Count on today’s alignment of the calendar to add some much-needed excitement to the lives of at least a few maths geeks.
Today is Square Root Day, a rare holiday that occurs when the day and the month are both the square root of the last two digits of the current year. Numerically, 3 March 2009, can be expressed as 3/3/09, or mathematically as √9 = 3, or 3² = 3 × 3 = 9.
“These days are like calendar comets, you wait and wait and wait for them, then they brighten up your day — and poof — they’re gone,” Ron Gordon, a teacher from Redwood City, California, who organised a contest intended to publicise the event, told the Associated Press. The prize, of course, is $339.
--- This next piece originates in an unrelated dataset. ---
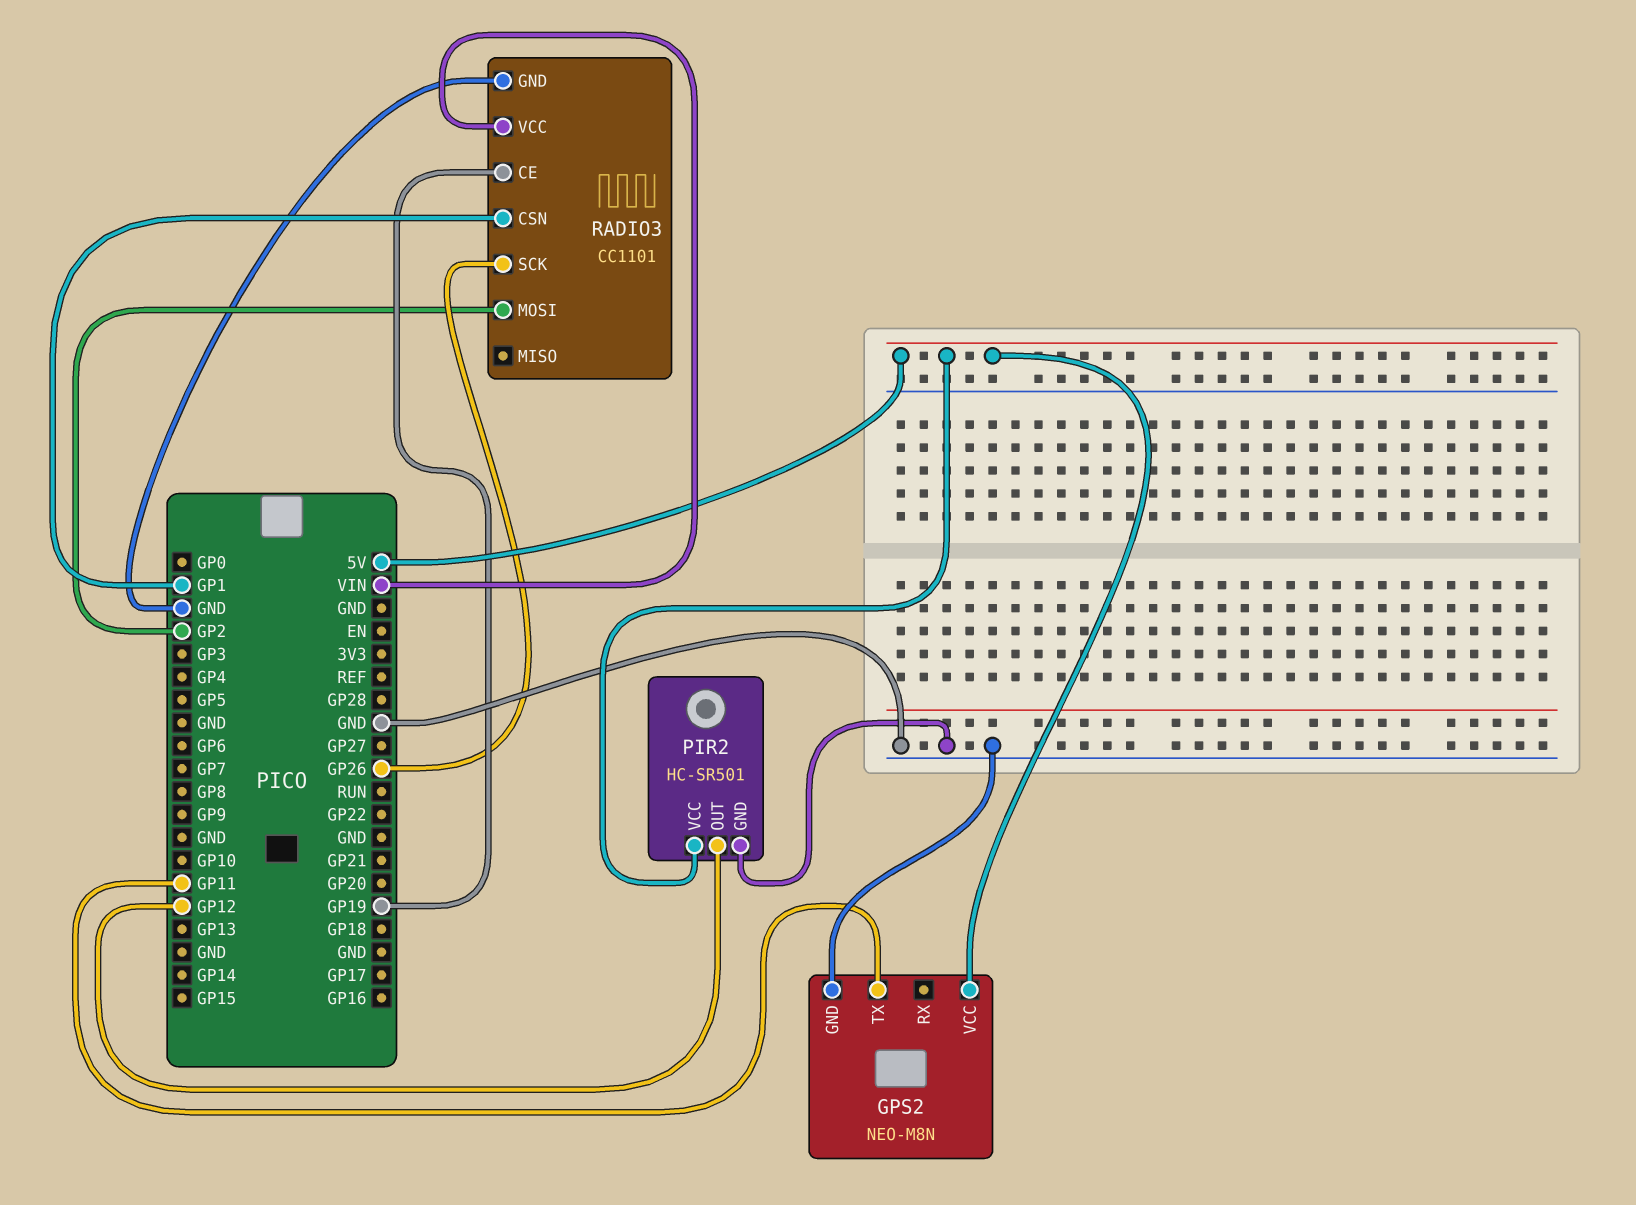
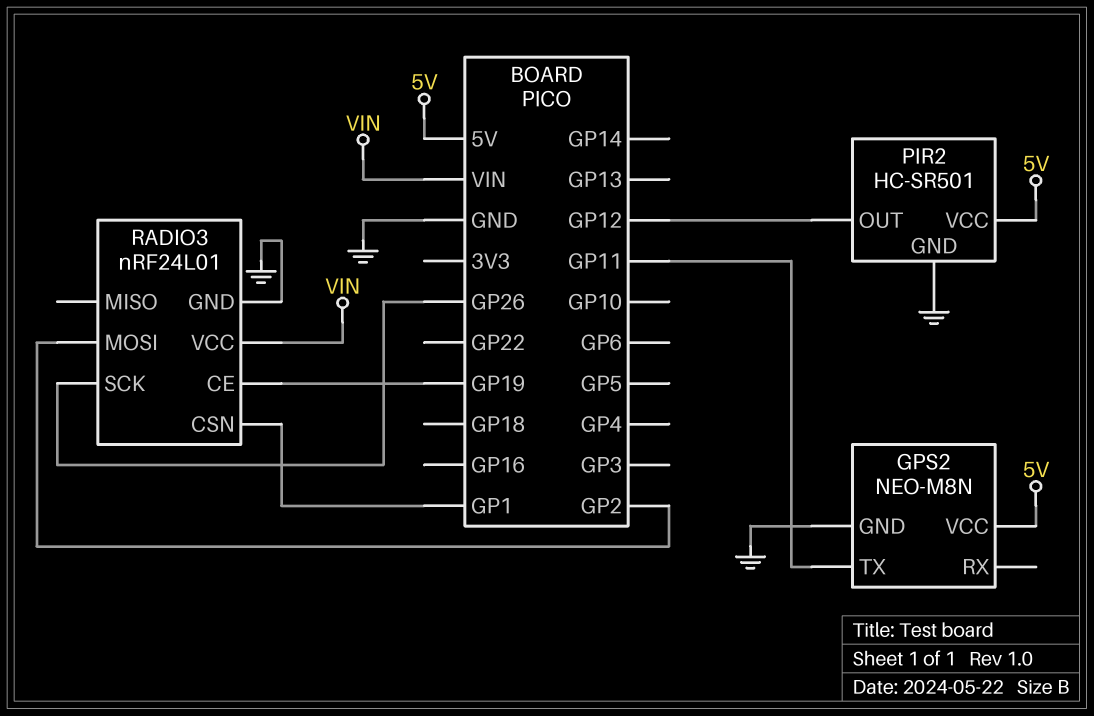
RADIO3: CC1101 -> nRF24L01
Celebrants are expected to mark the occasion by cutting root vegetables into squares or preparing other foods in the shape of the square root symbol.
Square Root Day occurs only nine times in a century. The last one occurred on 2 February 2004, and the next will occur in seven years on 4 April 2016.
Square Root Day isn’t the only ‘humorous’ holiday celebrated in the maths world.
Pi Day is observed each 14 March (3.14), while Pi Approximation Day falls on 22 July (pi is roughly equal to 22/7). The first Pi Day was observed in 1988 by staff at the San Francisco Exploratorium, who walked around in circles. Maths dudes: partying hard since ancient Greek times.